January 15, 2017
Epiphany
This time between Epiphany and Lent (which begins March 1st with Ash Wednesday) is not really a season, but a part of Ordinary Time in the church calendar. And yet there are themes that keep cropping up in the readings when it comes to this idea of revealing what has been hidden in darkness. Vocation, discipleship, community belonging—that is, when I consider my baptism, and my new identity as a follower or disciple of Christ, how does that change my understanding of self and my role or way in the world? Fundamentally, my "I" becomes a "we"—a deep sense that to be human is to be inextricably and joyfully linked to others and to the whole of creation. Every action is shaped by this deep sense. There's something more.
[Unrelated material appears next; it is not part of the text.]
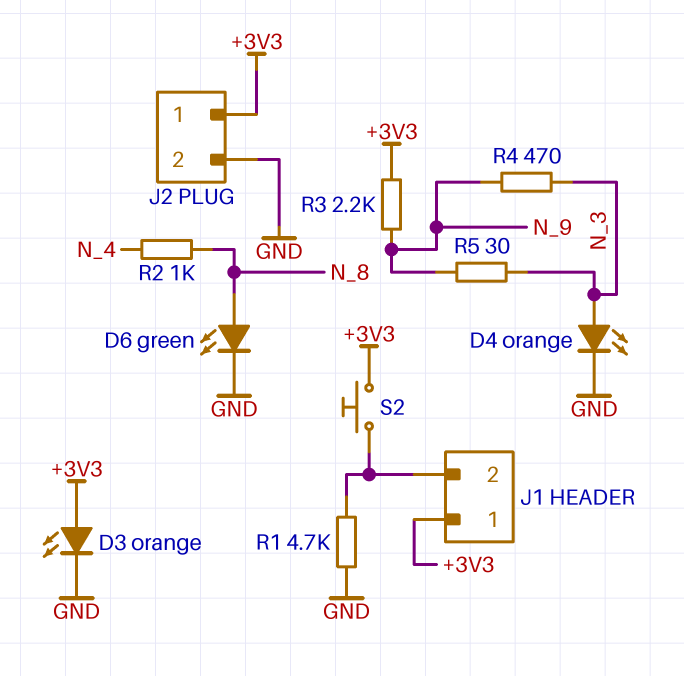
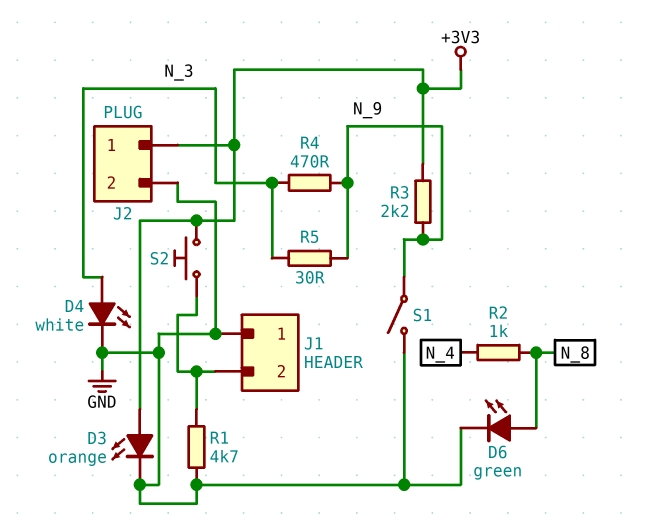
D4: LED orange (A N_3, K GND) -> LED white (A N_3, K GND)
J1 pin 1: +3V3 -> GND
S1: none -> switch (GND, N_9)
Our "we" opens us to a sense of how much more is out there, of how much we have yet to discover and understand. Watch this recent TED talk for one biological researcher's take on this idea:
Christian hope is rooted here. Different from optimism or a positive outlook, hope is a deep sense of possibility even in the midst of an accurate accounting of where we are and what's happening. Hope has a steady and unflinching eye toward suffering and injustice. And yet it understands death is never the last word. Something new is always around the corner, in fact, already in existence, waiting for us. So what does hope look like in these texts in this time?
Isaiah 49:1-7 † Psalm 40:1-11 † 1 Corinthians 1:1-9 † John 1:29-42 What good news is there for us? What does it call us to do—that is, our vocation? Lamb of God When John identifies Jesus, he calls him "the Lamb of God," Many have interpreted this historically as a sacrifice for sin; but lambs weren't used for sin sacrifices in the temple. They were used for the Passover sacrifice, which remembers the liberation and deliverance of the people by God. Think Martin Luther King, Jr. and the Civil Rights movement. Think liberation from slavery. Think economic justice for people living through one temblor after another on land that has been undermined by fracking. Think meaningful work for unemployed miners. But think even bigger—psychologically, spiritually, holistically. Think hope:
One commentary says it this way: "Jesus liberates the world from slavery to sin by bringing the world into new and fresh contact with the presence of God, so that human alienation from God can end" (John, Westminster Bible Commentary). How this liberation and deliverance from alienation happen is the story of the Gospels and the heart of the gospel message.
For Reflection: Catherine de Hueck Doherty, 20th century "Faith walks simply, childlike, between the darkness of human life and the hope of what is to come." Madeleine L'Engle, 20th century "We do not draw people to Christ by loudly discrediting what they believe, by telling them how wrong they are and how right we are, but by showing them a light that is so lovely that they want with all their hearts to know the source of it." Dietrich Bonhoeffer, The Cost of Discipleship, 20th century "When Christ calls a man, he bids him come and die." Annie Dillard, 21st century "I think it would be well, and proper, and obedient, and pure, to grasp your one necessity and not let it go, to dangle from it limp wherever it takes you." Stephen King, 20th century "If God gives you something you can do, why in God's name wouldn't you do it?" Brennan Manning, 21st century "Everybody has a vocation to some form of life-work. However, behind that call (and deeper than any call), everybody has a vocation to be a person to be fully and deeply human in Christ Jesus." Unknown "God doesn't call the qualified; God qualifies the called."